By February 23, 2022No Comments

It’s not uncommon that the first lady takes up a cause while occupying the White House. In the early 1900s, Ellen Wilson, a descendant of slaves, helped improve housing for Black residents of Washington DC. A few decades later, Eleanor Roosevelt regularly used her influence to speak on global affairs and domestic issues. In the late 1900s, Eleanor Carter helped allocate funds towards mental health.

Every first lady belongs to the tradition of advocacy that began so long ago. Perhaps none have been more visible in that regard than Michelle Obama.

Official portrait of Michelle Obama in the Green Room of the White House

After reaching the White House, Michelle launched her campaigns, drawing from her experience as a lawyer and public servant. Her various programs included Joining Forces, a group boosting veteran employment, Reach Higher, which encouraged post-high school learning, and Let Girls Learn, which helps girls everywhere stay in school.

Of course, her flagship campaign was Let’s Move!, her effort to combat childhood obesity. In that role, Michelle pushed school districts to offer healthier food choices for students while boosting their exercise, often to those kids’ chagrin. But it’s difficult to argue with the results, which range from better eating to lifelong workout habits.

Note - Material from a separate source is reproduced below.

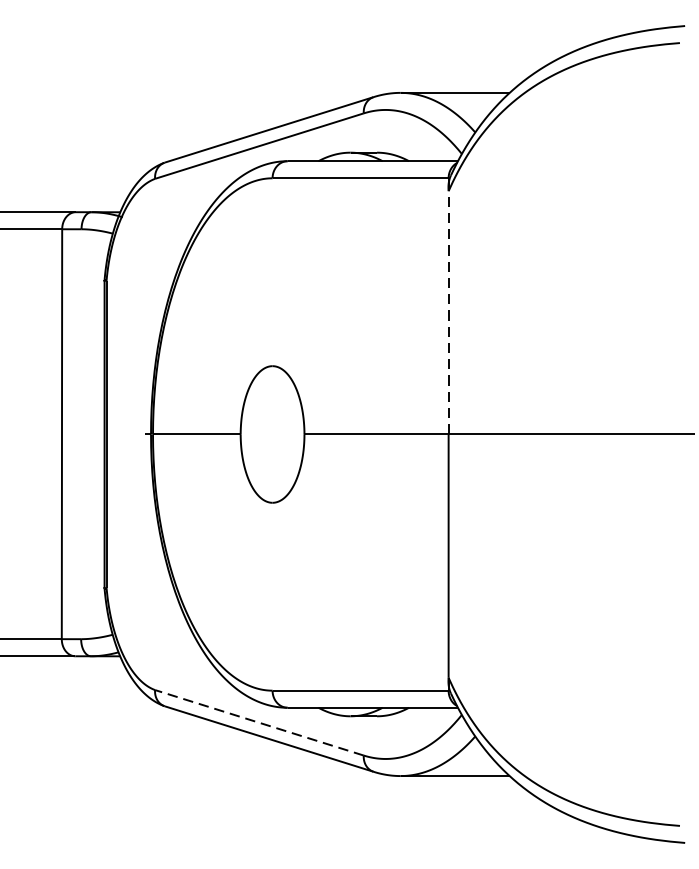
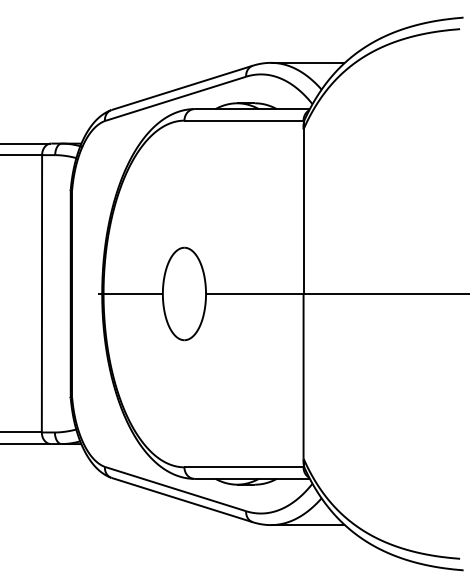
line: (448, 312) -> (303, 211), dashed -> solid
line: (259, 723) -> (175, 489), dashed -> solid

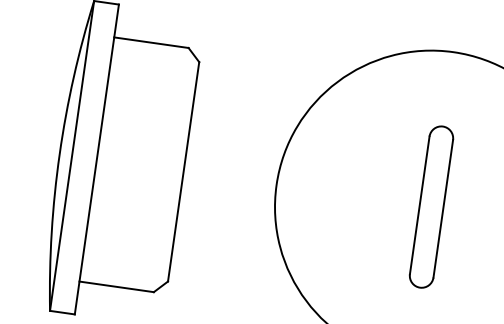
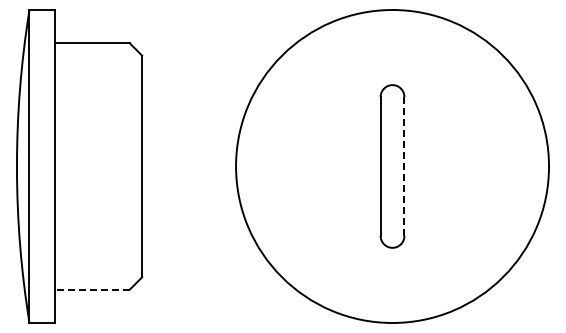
line: (443, 208) -> (404, 166), solid -> dashed
line: (117, 286) -> (92, 289), solid -> dashed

Perhaps most notably, her work has pushed back against the impact that food deserts have on childhood nutrition. Food deserts are geographic areas in which residents have few or no easy way to purchase healthy foods like fruits and vegetables. Shockingly, almost 18% of the entire country lives in a food desert, which can look like anything from a rural town to a huge suburb. The lack of healthy food options is a complicated issue, resulting from supply chain woes to corporate competition.

Its impact on communities of color is a lot simpler. Such neighborhoods are disproportionately low-income, struggling to afford even nearby supermarket prices. Additionally, fresh fruits and vegetables are more expensive in some areas of the country than processed, unhealthy snacks. This leads to a generational inability to make positive food choices. And thus, the cycle continues.

Michelle Obama’s campaign to improve childhood health and wellbeing almost certainly helped some families escape the food desert cycle. Despite this massive achievement, we shouldn’t let off the gas on this issue. It’s ability to hurt generation-after-generation demands our attention every administration.